Sangria and My First Mental Breakdown – BandBackTogether BlogAThon

Submitted by Teresa

I didn’t  know May was mental health awareness month. How ironic being that I’m having my first mental breakdown.

My daughter was dating a kid that became addicted to oxyconton. Was involved in robbries to support his habbit, was arrested and went to rehab. He’s out of jail and we know she’s still seeing him….Deep breath

She’s an “A” student and made the deans’s list. She’s a good kid. She’s Finishing up her freshman yr in college and I’m worried sick this kid is around.
I used to think things were tough when she didn’t sleep through the nite until she was 3 yrs old. But that was a piece of cake compared to this. In my mind everything leads back to food and drinks.

It’s a beautiful sunny May day.  The kitchen windows are open, letting in the fresh air, cooling down the house from the heat of the chicken roasting in the oven. I just finished baking an Apple Pie.  The house is clean and laundry’s half done.   I hear my next door neighbor’s kids playing outside.  The sound of Tweens bouncing on the trampoline.  Such a pretty scene; Can’t you almost picture me wearing a frilly apron.
All of this with the deafening sound of my  18 yrd daughter screaming at the top of her lungs.  “I fucking hate you”, “you’re ruining my life”, “I hope you drop dead”.  “Give me my fucking phone back, I just got a 90 on my Biology final and I’m getting an A for the semester”.
I wanted to throw up.  In a trance,  I have a flashback to when she was almost 2.  She was teething, screaming so loud at 10:30 at night that we thought the neighbors were going to think we were freaks, hurting our kids.  Screaming and crying for what seemed like purgatory.   We put her in the car seat,  got in the car and just drove until she fell asleep.  Note to new parents, if you attempt to do this; when you return home an hour later, and turn off the engine  the crying will return…purgatory.
Are there car seats for 18 yr olds?  My neighbors were clearly hearing all the screaming.  Omg they’re going to think we are freaks, hurting our kids.  If I knew where my husband put her phone I would have given in; just to shut her up.  First rule of parenting , stick to your punishment.  Unless you’re kid is screaming at the top of her lungs telling you to F off.
What do you do when this little kid that you showed how to walk, eat, shit and talk turns  into a big kid that wants to show  off
her independence by continuing to date a boy  that became addicted to oxycotton,  was arrested and went to rehab.  Wait…You’re thinking…her daughter sounds like an idiot.  But Here’s the thing, she made the dean’s list her first semester in college, has a 3.5 GPA and almost never  misses curfew.
So what do I do? how do I not loose my mind?  Can I put duct tape over her mouth,  put her in a car seat and drive around?  Uhh the neighbors will think we’re freaks hurting our kids.
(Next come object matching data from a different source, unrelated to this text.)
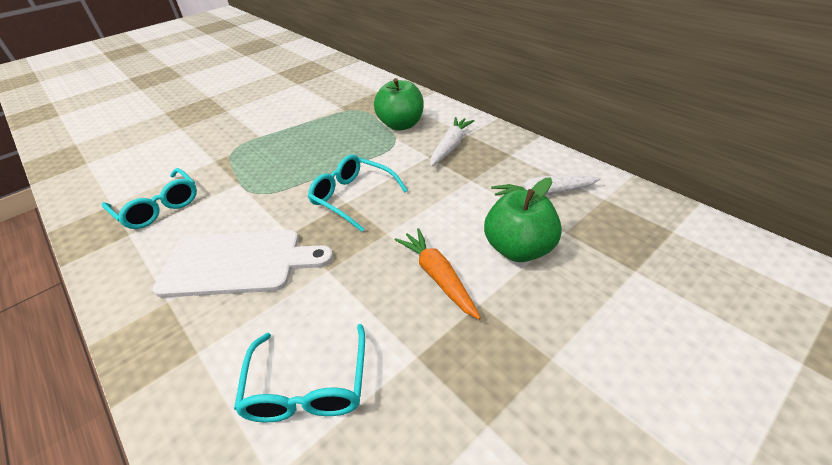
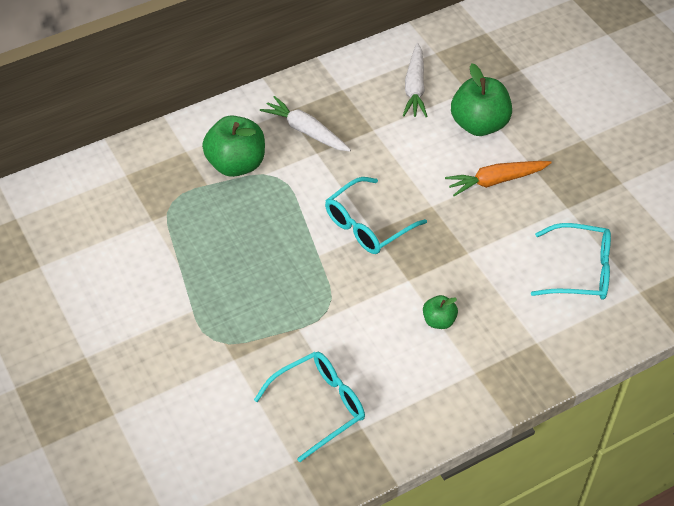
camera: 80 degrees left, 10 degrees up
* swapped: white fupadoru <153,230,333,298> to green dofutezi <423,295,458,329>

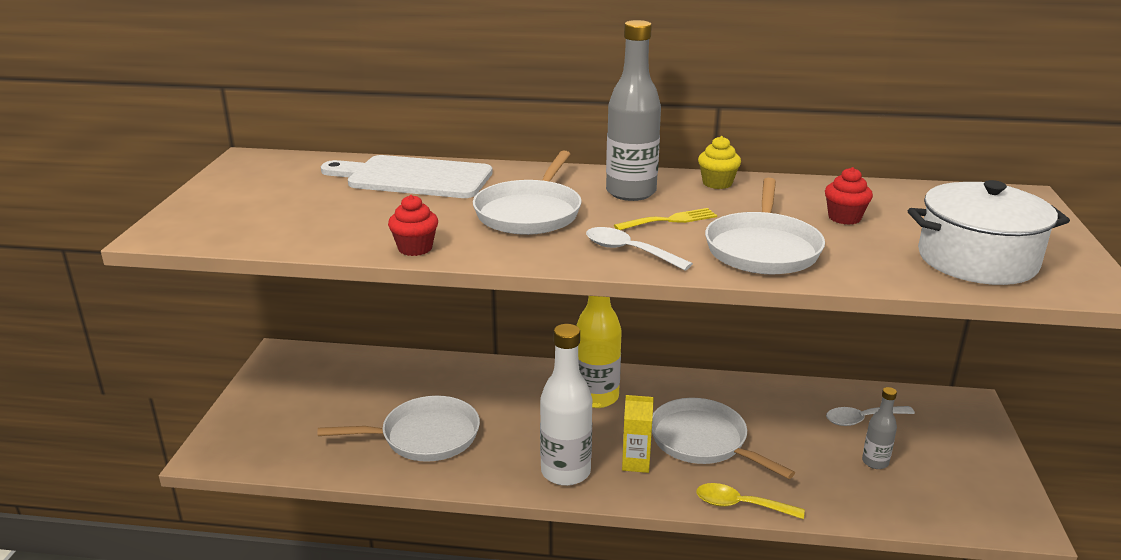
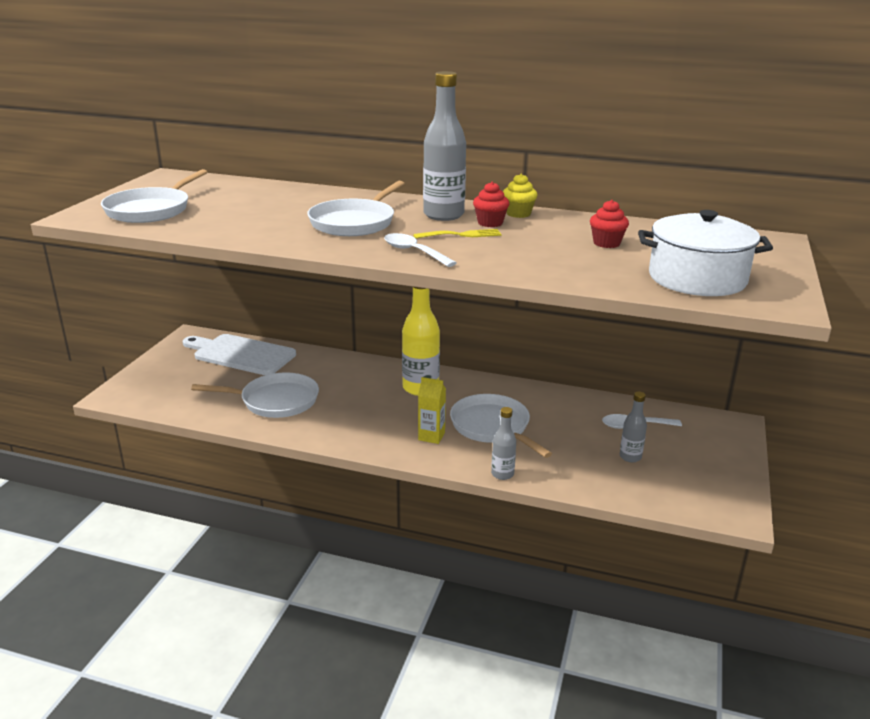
camera: 10 degrees right, 0 degrees up
* gone: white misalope <540,324,592,486>
* shifted: white fupadoru <321,155,493,198> to <183,334,296,375>
* shifted: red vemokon <388,195,438,256> to <473,182,509,227>
* shifted: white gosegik <705,178,825,274> to <101,169,207,223>
* swapped: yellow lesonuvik <696,483,805,519> to grey misalope <491,407,516,480>

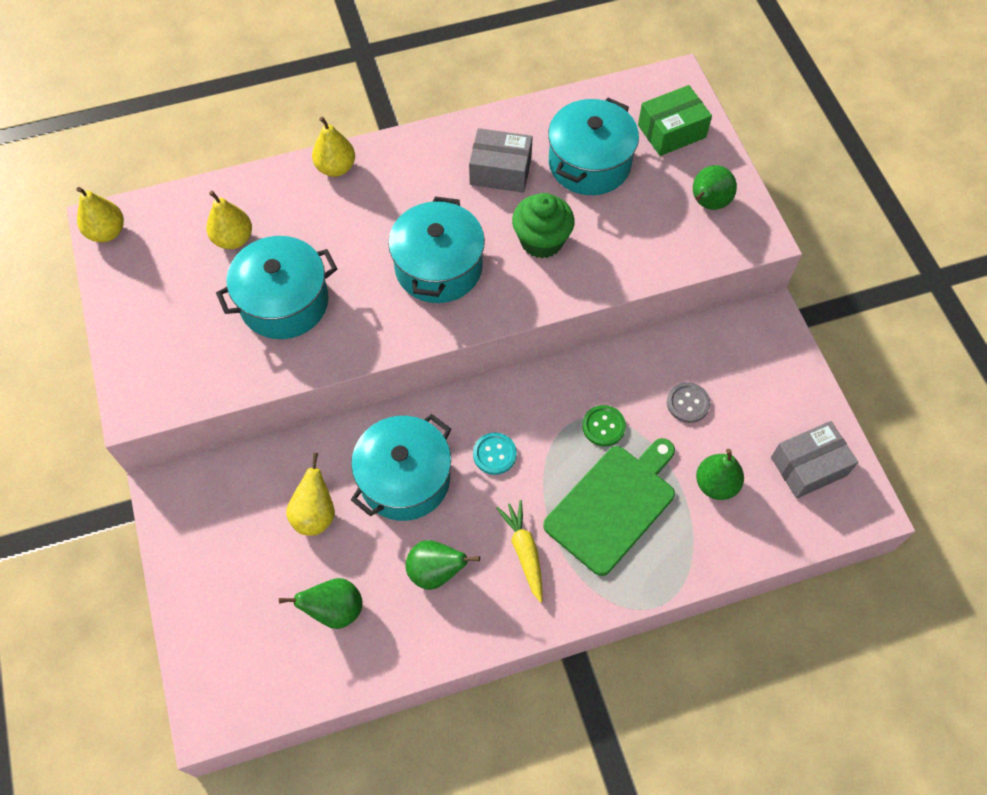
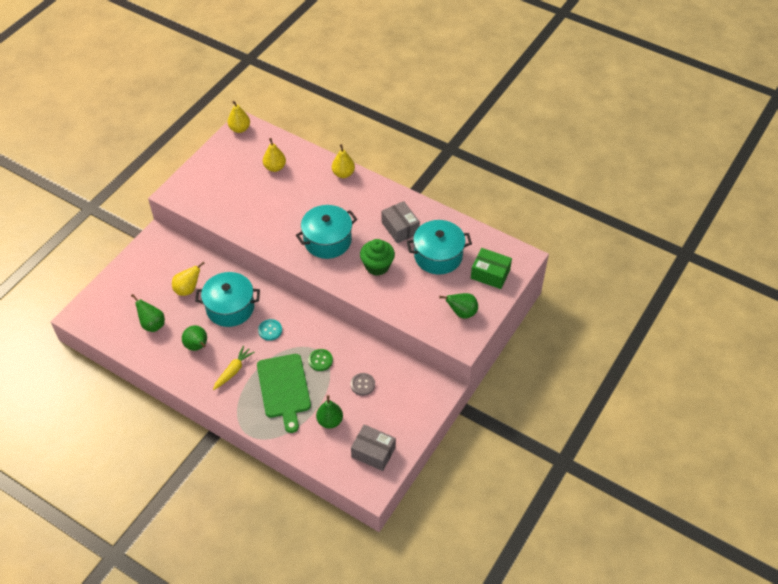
camera: 50 degrees right, 10 degrees down
* gone: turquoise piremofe <216,236,337,339>
* rotated: green fupadoru <543,438,675,576> = <257,354,311,433> 75 degrees clockwise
I made it through today with homemade Sangria,  thanks to the 3 glassfuls.  I mixed a bottle of merlot, half a bottle of cranberry juice, cut up an orange, a few strawberries and grapes from the fridge.  All while she was screaming at the top of her lungs telling me to F  off.   Mixed it all into a pitcher….gulp gulp gulp
Tomorrow’s another story.  Note to self… go through aetna book, find therapist close by.  I’m clearly  having my first mental breakdown.